Do you love“me”?
「俺が頼む事じゃないですけど」と笑う航太君はやっぱり大人で、自分が年上だという事を忘れてしまいそうになる。
おねぇーと航太君は、同じ空気を醸し出す。
その後、私の少し吹っ切れた気持ちに気付いたのか、航太君は約束通り、おねぇーに電話を替わった。
「少し落ち着いた?」
「うん。ありがとう」
「いえいえ。って、私は何もしてないけど」
そう言って笑うおねぇーの優しい声が、心地よく胸に沁みわたる。
「私ね、イギリスに行こうと思ってるの」
それが、ここしばらくの間に私が考えていた事。
「……そっか」
「でも、何から手を付けていいのか分からなくて。それに――」
「ん?」
「稜君は迷惑だって思わないかなって不安になっちゃって」
誰にも曝す事の出来なかった胸の内の不安を吐き出した私に、いつもよりも、もっともっと柔かいおねぇーの声が返ってくる。
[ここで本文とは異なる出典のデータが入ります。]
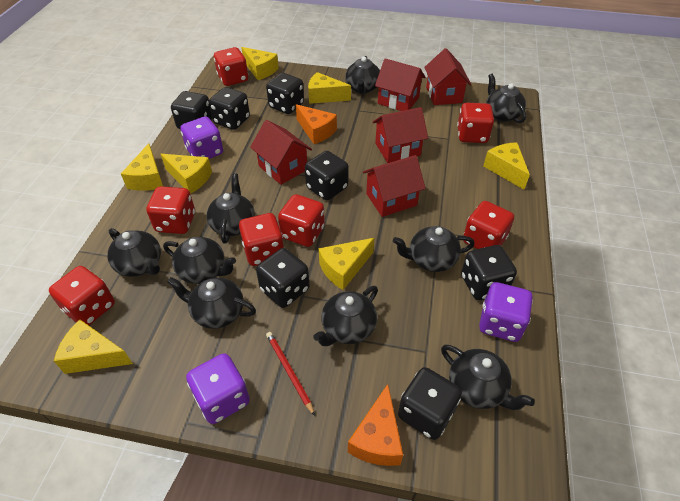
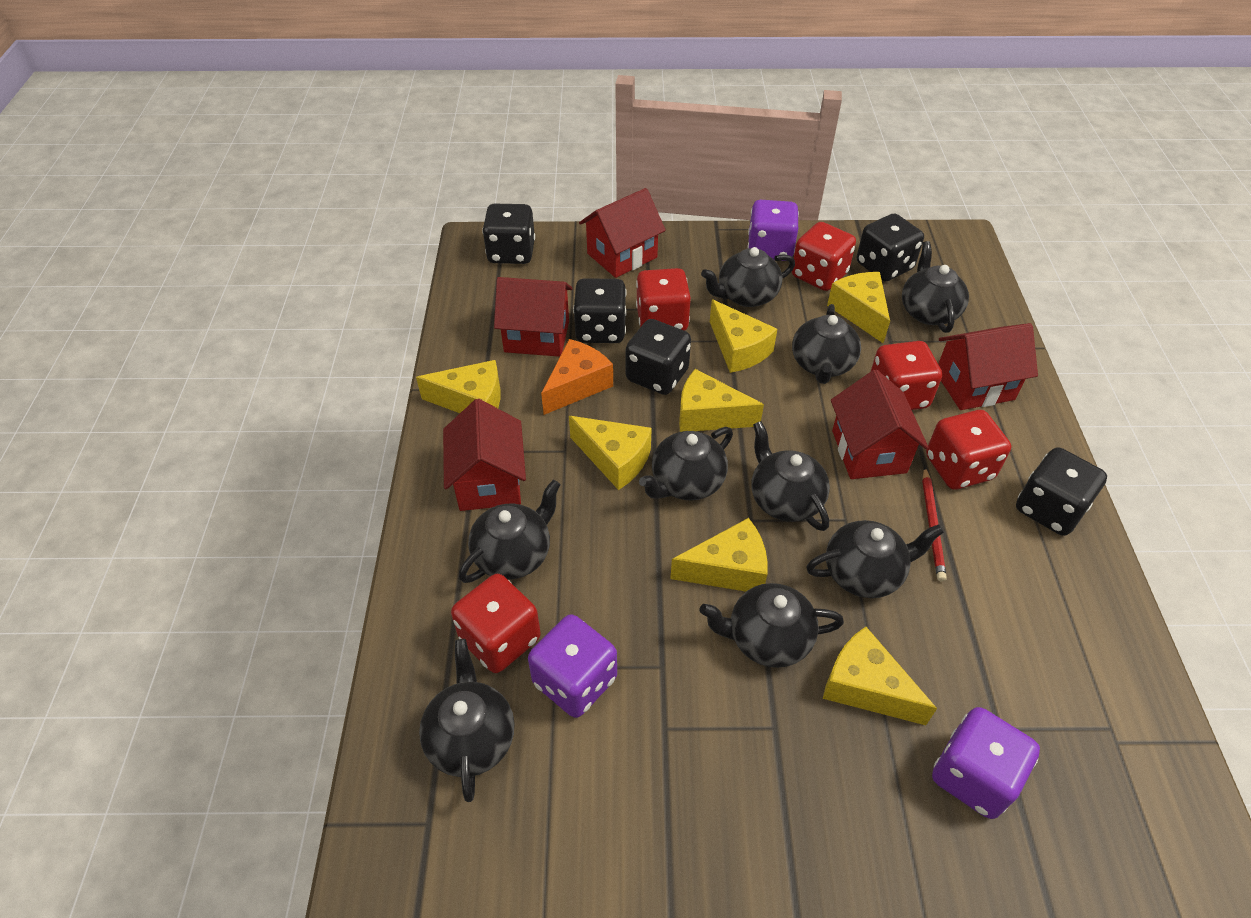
black dice: 7 -> 5
orange cheese: 2 -> 1
red dice: 7 -> 5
「美月はどう思うの? 川崎君は、そんな風に思う人?」
稜君は……。
ううん。
「違う」
「だったら、もう答えは出てるよね」
ホントだね。
もう決まっていたんだ。
自信のない私は、ただ誰かの後押しが欲しかっただけ。
けれどもそれは、結局は自分で決めないといけない事で……。
口下手なのに、あんなにたくさん話しをしてくれた航太君と、いつも答えを導き出してくれるおねぇー。
もう十分すぎるほど助けてもらったんだから、次は自分が頑張らないと。
「ありがとう」
「えー? だから、何もしてないって!」
稜君。
私、決めたよ。
だからもう少しだけ、待っていてね。